Das Buch der Schatten: Roman (German Edition)
Lautlos drückte er sie zu. Mit dem Rücken lehnte er sich dagegen. Schweiß perlte von seiner Stirn. Langsam ließ Goodman seinen Blick durch den Raum schweifen. Stück für Stück begann er ihn zu untersuchen. Auf dem Schreibtisch blieb sein Blick haften. Goodman war sich sicher, den Foliant nicht gesehen zu haben, als er das Licht angeknipst hatte. Er war sich sicher, daß es nicht dagewesen war. Nun lag es auf seinem Tisch.

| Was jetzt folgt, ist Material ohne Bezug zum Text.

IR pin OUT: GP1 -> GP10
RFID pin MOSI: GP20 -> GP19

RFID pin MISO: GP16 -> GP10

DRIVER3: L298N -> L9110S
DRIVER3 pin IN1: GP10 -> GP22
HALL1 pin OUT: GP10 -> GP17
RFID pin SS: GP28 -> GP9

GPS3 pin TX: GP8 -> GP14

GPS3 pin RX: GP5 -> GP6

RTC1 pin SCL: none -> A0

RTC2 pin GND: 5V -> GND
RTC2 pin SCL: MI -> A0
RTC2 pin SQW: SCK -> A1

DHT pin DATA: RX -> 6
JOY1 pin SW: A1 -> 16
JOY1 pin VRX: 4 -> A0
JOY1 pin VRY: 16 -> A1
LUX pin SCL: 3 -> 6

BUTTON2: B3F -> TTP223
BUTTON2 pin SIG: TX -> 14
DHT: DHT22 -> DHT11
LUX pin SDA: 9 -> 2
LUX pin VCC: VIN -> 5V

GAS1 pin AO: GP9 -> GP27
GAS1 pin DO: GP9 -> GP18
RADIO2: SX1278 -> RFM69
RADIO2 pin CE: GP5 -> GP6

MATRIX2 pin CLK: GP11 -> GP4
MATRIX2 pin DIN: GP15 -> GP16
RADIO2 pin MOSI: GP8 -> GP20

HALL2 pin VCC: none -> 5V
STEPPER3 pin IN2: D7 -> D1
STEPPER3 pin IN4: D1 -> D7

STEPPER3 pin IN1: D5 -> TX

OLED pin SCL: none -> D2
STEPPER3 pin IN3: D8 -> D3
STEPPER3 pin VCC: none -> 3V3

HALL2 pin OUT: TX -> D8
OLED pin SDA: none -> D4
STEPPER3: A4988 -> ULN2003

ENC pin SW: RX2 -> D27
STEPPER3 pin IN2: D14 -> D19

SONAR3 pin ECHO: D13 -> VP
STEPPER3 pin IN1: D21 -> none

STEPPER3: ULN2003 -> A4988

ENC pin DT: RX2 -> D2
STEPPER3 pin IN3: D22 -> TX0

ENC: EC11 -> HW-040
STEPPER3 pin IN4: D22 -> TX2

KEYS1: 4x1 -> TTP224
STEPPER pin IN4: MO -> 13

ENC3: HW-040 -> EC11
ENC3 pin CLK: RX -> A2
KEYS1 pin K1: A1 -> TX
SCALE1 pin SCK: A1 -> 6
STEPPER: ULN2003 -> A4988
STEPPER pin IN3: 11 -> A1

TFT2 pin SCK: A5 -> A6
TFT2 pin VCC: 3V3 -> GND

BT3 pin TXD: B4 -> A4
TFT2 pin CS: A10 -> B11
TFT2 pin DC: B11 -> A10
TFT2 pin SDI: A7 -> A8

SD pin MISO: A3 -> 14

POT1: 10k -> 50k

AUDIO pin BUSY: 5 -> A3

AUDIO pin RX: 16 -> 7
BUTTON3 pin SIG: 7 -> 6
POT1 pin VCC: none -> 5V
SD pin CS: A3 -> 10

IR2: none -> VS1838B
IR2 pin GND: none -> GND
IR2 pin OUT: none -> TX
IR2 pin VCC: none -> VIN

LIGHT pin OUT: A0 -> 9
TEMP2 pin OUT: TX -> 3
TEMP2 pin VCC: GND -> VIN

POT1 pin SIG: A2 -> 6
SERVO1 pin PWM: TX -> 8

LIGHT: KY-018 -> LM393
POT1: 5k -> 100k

Die Chronik des Klosters, deren Platz eigentlich in der Kirche war. Aufgeschlagen lag sie vor ihm. Nur zögernd näherte Goodman sich seinem Schreibtisch. Sein Herzschlag pochte, schlug mit doppelter Stärke, je mehr er sich dem Foliant näherte. Noch zaghafter setzte er sich in den Sessel. Zitternd klemmte er sein Monokel in das Auge. Das letzte beschriebene Blatt war aufgeschlagen. Das Licht spiegelte sich in der Schrift wider. Sie war noch feucht. Goodman erkannte, daß das Blatt erst vor Minuten beschrieben worden war.
Es ist die Zeit der Wahrheit, die letzten Stunden dieser Zeit. Pontakus ist ein Narr. Er will sie retten, diese Erde. Retten vor der Wahrheit, die er niedergeschrieben hat. Wiederkommen will er. Wiederkommen, um sein Werk zu vollbringen. Dieser Narr. Niemals hat er begreifen mögen, daß das Böse der Ursprung des Daseins ist. Das Böse, das Immerwiederkehrende. Das Böse –.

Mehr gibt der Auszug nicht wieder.